The biggest factor is that black sexual networks appear to be smaller and more segregated than other racial groups. That means that once HIV is introduced into the circle, it can spread more quickly.
The fact that black sexual networks are smaller and more segregated also makes them more egalitarian. When targeting resources, public health officials seek to identify what they call “core” members of a network. These are the ones who are taking the most sexual risks, such as juggling multiple partners at one time. In other communities, those folks tend to have sex only with each other, and thus the risk remains contained. Not so in black communities, where there is far greater mixing in all aspects of life, including sex. That helps explain why, despite the far higher infection rate, blacks overall report no more risky sexual behavior than other groups.

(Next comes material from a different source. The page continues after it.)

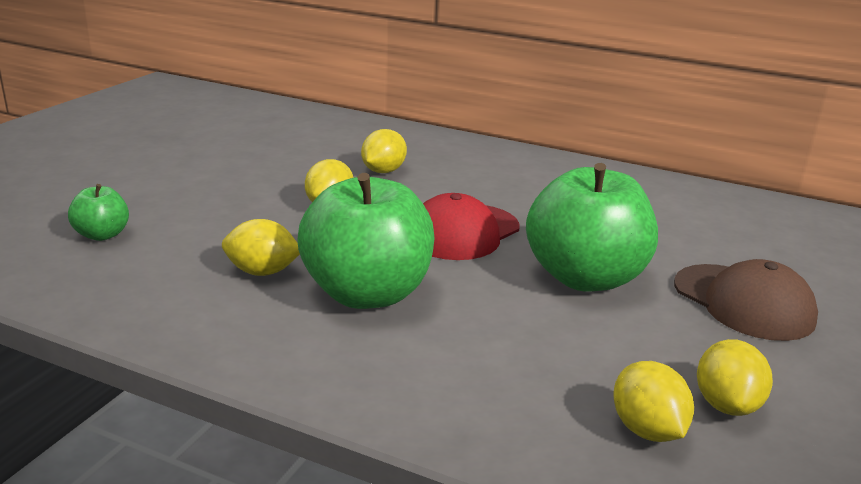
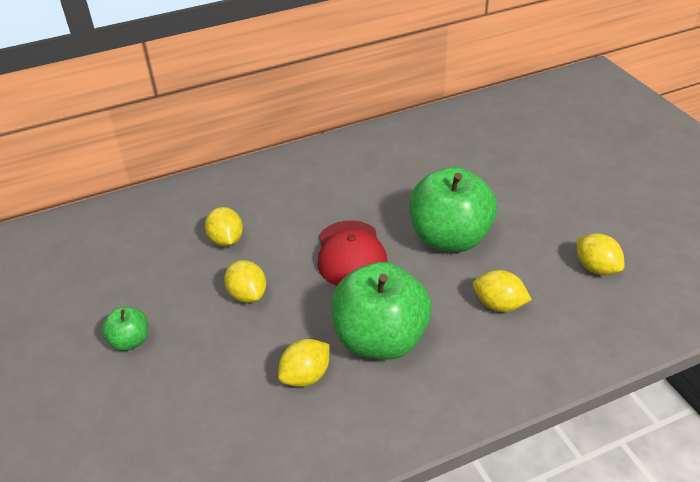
camera: 45 degrees left, 15 degrees up
(102, 235) = (159, 442): green apple -> green apple (130, 341)
(646, 430) = (592, 308): yellow lemon -> yellow lemon (499, 305)
(743, 302) = (524, 199): brown cap -> none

But the cutting edge sexual-network researchers are considering how public policy, particularly criminal justice, turned what should be idle trivia about mating habits into life or death information. At the current rate of incarceration, one in three black men will spend time locked up before they die. And it looks like moving black bodies in and out of neighborhoods with that sort of rapidity has made the whole community unhealthy.
There’s the question of HIV transmission inside prisons. What we know is that HIV prevalence—the percentage of people infected—is five times higher behind bars than in the overall population, according to the CDC. Prison officials argue that it’s because the people getting locked up are more likely to have HIV in the first place, and at least one CDC study supports that assertion. Others, however, note that condoms are banned inside all but two state prison systems and clean needles are banned in all of them. With sex and drugs readily available and HIV widespread, it’s hard to imagine people aren’t contracting HIV.
Set that debate to the side, though, and the high incarceration rate of black men still appears to impact the overall black HIV infection rate. By moving so many men in and out of already small, segregated sexual networks, the criminal justice system drives multiple, overlapping relationships. A boyfriend gets locked up for a couple of years, and his girlfriend gets a new boyfriend. He gets out and they get back together, but in the meantime she’s had two sexual partners instead of one. Some researchers argue this sort of serial monogamy inside a small group fuels HIV’s spread.
A common thread runs throughout these seemingly diverse theories: HIV attacks black America as a communal whole. And that fact points to what may be the most honest answer to the question of why blacks are so much more affected. In black America, HIV is a disease that binds us all together, but we’ve spent most of the last three decades distancing ourselves from it as someone else’s problem.